THE NUMBER of people claiming unemployment related benefits in the North rose by 1,100 to 30,300 last month, marking a four-year high. Some 65 per cent of the people signing on for the first time previously worked in the construction sector
The unemployment rate for the three months to September was 4.1 per cent, virtually unchanged from the rate of 4.2 per cent recorded in the previous quarter.
The Northern Ireland rate remains below the UK average which jumped to 5.8 per cent in the period July to September.
There are now an estimated 1.82 million people out of work in the UK, which is the highest figure on record for more than a decade.
The figure was published as the Bank of England forecast Britain faces its deepest recession since the early 1990s.

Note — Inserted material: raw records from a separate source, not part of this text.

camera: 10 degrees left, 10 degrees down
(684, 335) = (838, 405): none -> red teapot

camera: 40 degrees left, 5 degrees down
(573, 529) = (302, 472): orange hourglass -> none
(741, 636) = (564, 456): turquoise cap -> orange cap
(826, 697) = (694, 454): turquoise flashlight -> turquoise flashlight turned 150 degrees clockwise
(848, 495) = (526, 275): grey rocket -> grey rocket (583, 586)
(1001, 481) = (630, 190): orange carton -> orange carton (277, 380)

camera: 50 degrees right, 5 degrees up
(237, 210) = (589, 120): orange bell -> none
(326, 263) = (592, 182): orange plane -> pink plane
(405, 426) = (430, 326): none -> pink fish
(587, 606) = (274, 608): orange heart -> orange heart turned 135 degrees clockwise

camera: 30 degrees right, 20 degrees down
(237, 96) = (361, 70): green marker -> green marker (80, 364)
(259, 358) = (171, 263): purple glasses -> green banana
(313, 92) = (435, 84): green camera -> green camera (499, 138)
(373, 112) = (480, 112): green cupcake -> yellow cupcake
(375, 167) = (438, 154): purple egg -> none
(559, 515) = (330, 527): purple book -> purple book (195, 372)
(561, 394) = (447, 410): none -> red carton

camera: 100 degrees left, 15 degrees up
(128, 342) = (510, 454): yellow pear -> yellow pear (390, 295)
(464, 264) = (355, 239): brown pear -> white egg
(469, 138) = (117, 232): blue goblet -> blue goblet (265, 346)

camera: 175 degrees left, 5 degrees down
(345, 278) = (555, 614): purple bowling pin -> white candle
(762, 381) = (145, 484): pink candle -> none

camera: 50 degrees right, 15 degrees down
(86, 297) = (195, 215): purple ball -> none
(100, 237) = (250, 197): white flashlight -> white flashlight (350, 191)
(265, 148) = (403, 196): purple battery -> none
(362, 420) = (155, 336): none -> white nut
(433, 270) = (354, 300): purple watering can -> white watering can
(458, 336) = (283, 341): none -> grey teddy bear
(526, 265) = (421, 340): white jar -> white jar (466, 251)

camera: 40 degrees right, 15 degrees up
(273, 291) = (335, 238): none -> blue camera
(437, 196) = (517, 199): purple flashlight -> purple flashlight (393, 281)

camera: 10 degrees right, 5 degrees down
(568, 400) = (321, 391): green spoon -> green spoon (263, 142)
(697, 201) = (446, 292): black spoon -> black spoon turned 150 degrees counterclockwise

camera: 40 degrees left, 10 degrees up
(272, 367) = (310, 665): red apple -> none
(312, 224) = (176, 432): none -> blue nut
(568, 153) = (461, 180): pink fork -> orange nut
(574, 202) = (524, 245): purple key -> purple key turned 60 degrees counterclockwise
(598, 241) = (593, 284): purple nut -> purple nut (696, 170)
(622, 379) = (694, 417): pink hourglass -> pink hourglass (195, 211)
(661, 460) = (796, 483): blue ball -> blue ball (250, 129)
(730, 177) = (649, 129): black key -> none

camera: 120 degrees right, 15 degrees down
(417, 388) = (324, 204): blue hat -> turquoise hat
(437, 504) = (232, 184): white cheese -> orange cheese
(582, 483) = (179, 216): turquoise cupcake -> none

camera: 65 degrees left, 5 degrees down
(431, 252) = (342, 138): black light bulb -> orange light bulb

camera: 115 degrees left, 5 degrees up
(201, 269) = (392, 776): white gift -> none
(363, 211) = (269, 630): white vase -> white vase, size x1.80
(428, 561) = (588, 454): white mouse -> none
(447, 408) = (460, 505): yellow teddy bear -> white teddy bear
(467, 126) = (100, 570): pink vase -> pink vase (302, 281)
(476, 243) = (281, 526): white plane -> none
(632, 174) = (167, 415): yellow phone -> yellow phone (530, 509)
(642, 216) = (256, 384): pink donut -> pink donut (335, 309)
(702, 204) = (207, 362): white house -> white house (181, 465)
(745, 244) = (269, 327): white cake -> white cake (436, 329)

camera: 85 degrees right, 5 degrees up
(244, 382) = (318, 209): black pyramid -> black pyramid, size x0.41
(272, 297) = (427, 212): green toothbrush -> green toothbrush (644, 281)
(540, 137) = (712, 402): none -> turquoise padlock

In its bleakest quarterly inflation report since 1993, Mervyn King, the bank's governor, gave the green light for the government to use tax cuts or public expenditure increases to help limit the recession, and the official forecasts indicated interest rates had some way further to fall.
The pound sank on the gloomy outlook, dropping 2.9 per cent to a six-year low of $1.4939 against the dollar; it lost 2.5 per cent to a fresh record low of €0.8356 against the euro and fell 5.6 per cent to Y141.81 against the yen.
The bank's central growth forecast suggested the year-on-year drop in national income would hit 1.9 per cent in the second quarter of next year and that for 2009 as a whole, the economy would sink 1.3 per cent.
Northern Economy Minister Arlene Foster warned that "economic conditions may get worse before they get better".